In 2008, she spent a month filming Horse People with Alexandra Tolstoy, a BBC Television series in which she visited five different communities working with horses around the world. The BBC was hoping for more television work, with a spokesman commenting "Alexandra's Horse People was very popular and she could well do more". The series generated controversy for its graphic depiction of a horse being killed for its meat.

Tolstoy was reported in 2009 to be considering making a series about high society in contemporary Russia.

When not travelling on her own expeditions, Tolstoy continues to write, organises riding holidays in Central Asia, and works both as an interior designer and for BDI, a brand development company assisting European companies to develop their business in the countries of the former Soviet Union.

== Personal life ==
In September 2003, Tolstoy and Uzbek show jumper Shamil Galimzyanov were married in the Russian Orthodox Cathedral in Bayswater, London, after which they set up their home in a small Moscow apartment. While filming Horse People with Alexandra Tolstoy in 2008, the BBC objected to Galimzyanov accompanying Tolstoy, and this was later reported to have tested the marriage.

While living in Moscow, Tolstoy taught English to the families of several "oligarchs" and befriended the billionaire Sergei Pugachev.

Tolstoy's marriage to Galimzyanov broke down in 2009, shortly after the birth of a baby boy. Tolstoy decided not to return to her former home in Moscow and in April 2009 established herself with her son at a house in Chelsea. In June 2009, she was reported to have engaged "highly paid lawyers" to protect her private life.

In the summer of 2009, Tolstoy was staying with Pugachev at a villa in the South of France and was also helping him to find a country estate in England. In December, she acquired a farmhouse near Malvern in Herefordshire for herself.

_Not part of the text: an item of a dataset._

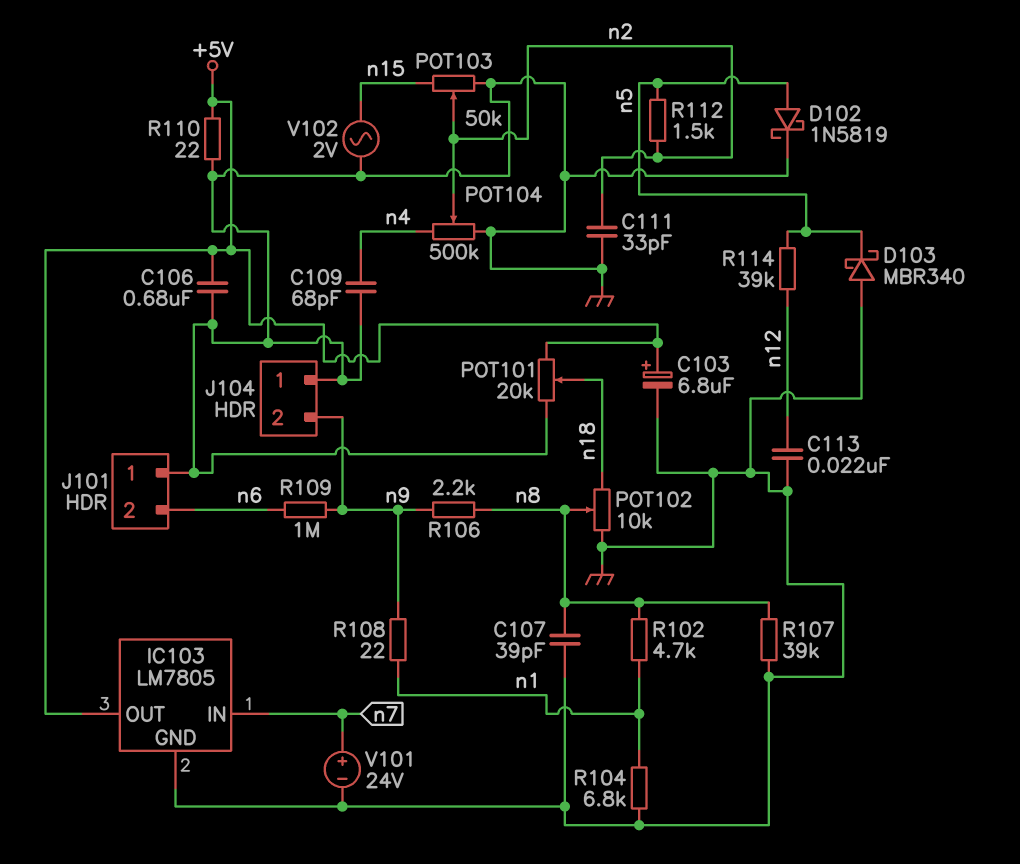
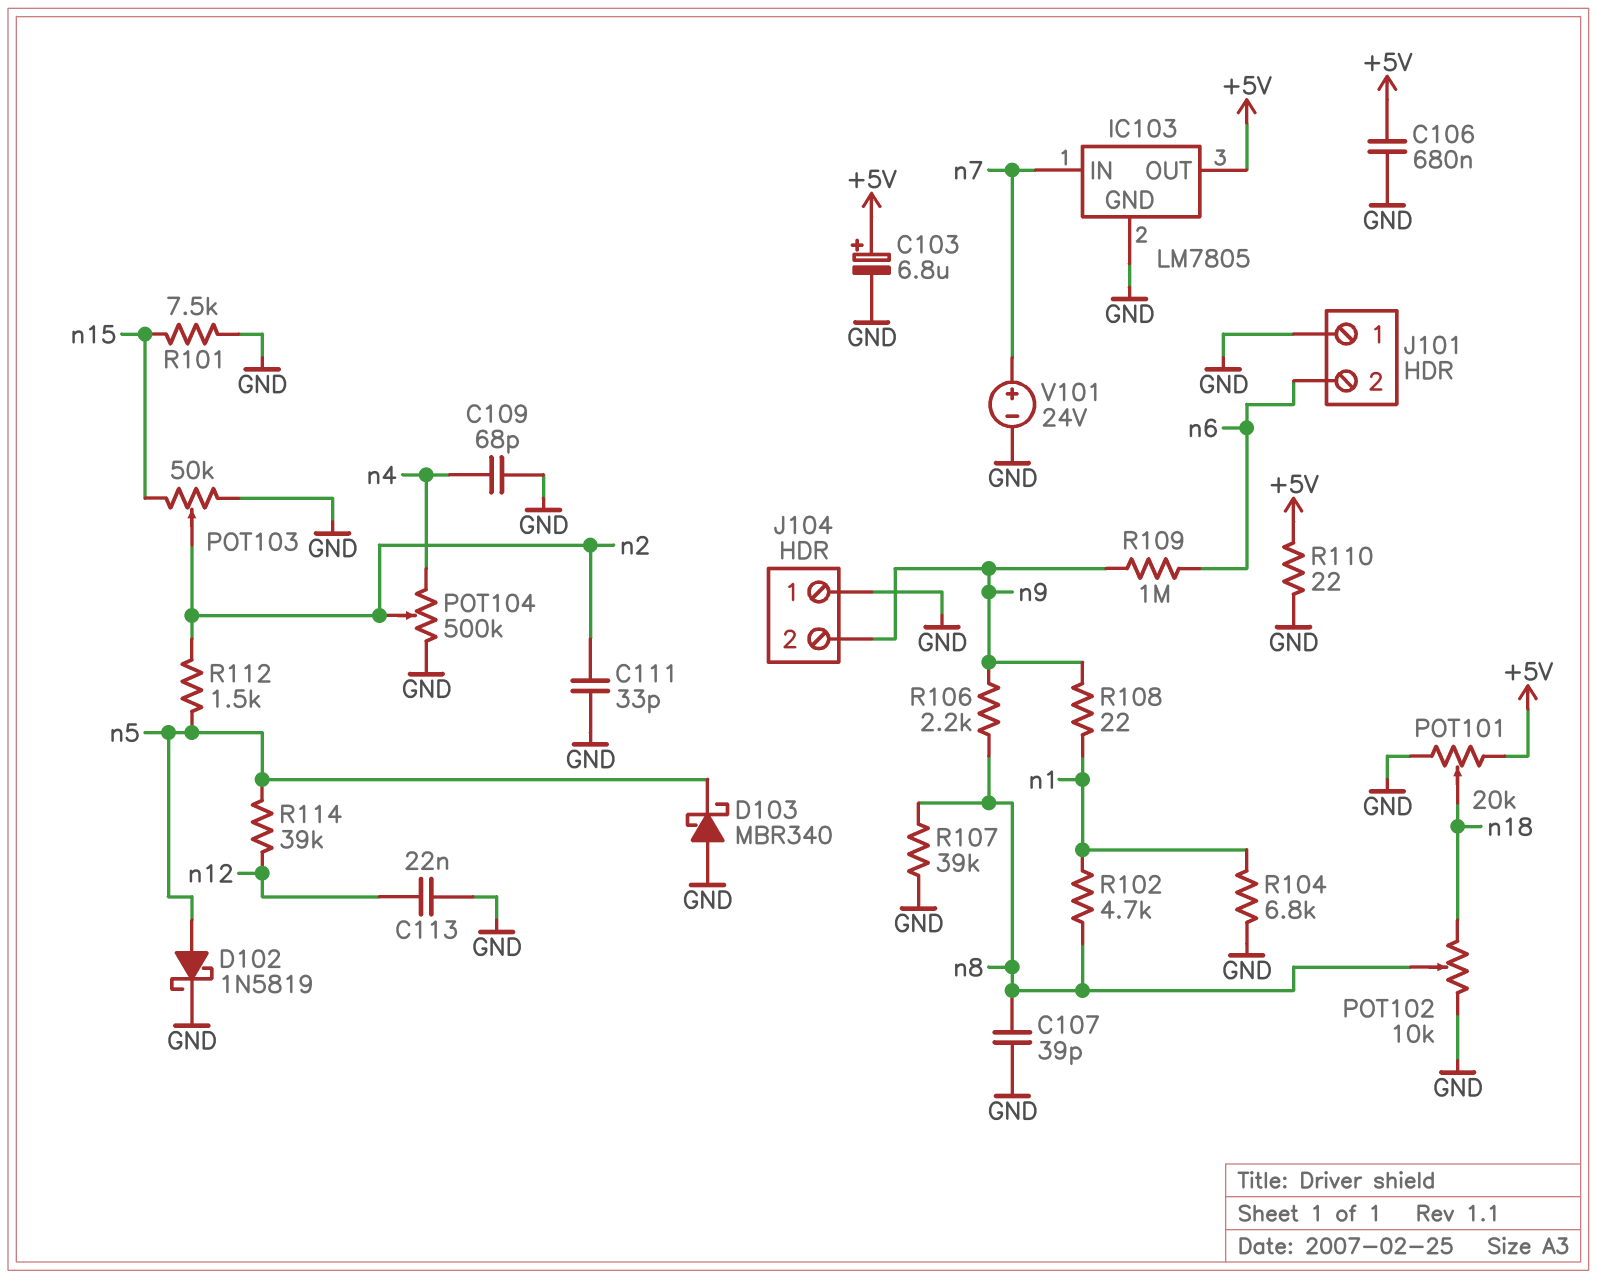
R101: none -> 7.5k (GND, n15)
V102: AC 2V (GND, n15) -> none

Her distant cousin Alexander Nekrassov broke the news that Pugachev was the father of Tolstoy's son.

By 2011, Tolstoy and Pugachev were reported to be a couple, with homes in Monaco, London, and Moscow, but Pugachev, by then living in exile in London, remained married to his wife Galina, with whom he has children and grandchildren. In 2010, the couple had another son, and in 2012 a daughter.

In 2013, Galimzyanov complained that Tolstoy was evicting him from the Moscow flat they had lived in together. In 2015, Pugachev moved to the south of France, after facing severe business difficulties in Russia, while Tolstoy remained in London with their children.

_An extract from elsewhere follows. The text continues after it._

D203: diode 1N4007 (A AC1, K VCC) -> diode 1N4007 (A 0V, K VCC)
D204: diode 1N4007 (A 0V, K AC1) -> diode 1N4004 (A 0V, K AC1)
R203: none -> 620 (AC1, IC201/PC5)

In 2017, Tolstoy described Pugachev as controlling and feared that he might kidnap the children. In October 2018, she said in an interview that she was a single mother and stated that Pugachev had not supported her or the children financially for three years.

In 2023, Tolstoy announced that her bank account was closed by NatWest without any explanations.

==Filmography==
- Horse People with Alexandra Tolstoy (2009)

==Publications==
- The Last Secrets of the Silk Road: Four Girls Follow Marco Polo Across 5,000 Miles (London: Profile Books, 2003) ISBN 978-1-86197-379-5
- The Horses of Heaven (2009)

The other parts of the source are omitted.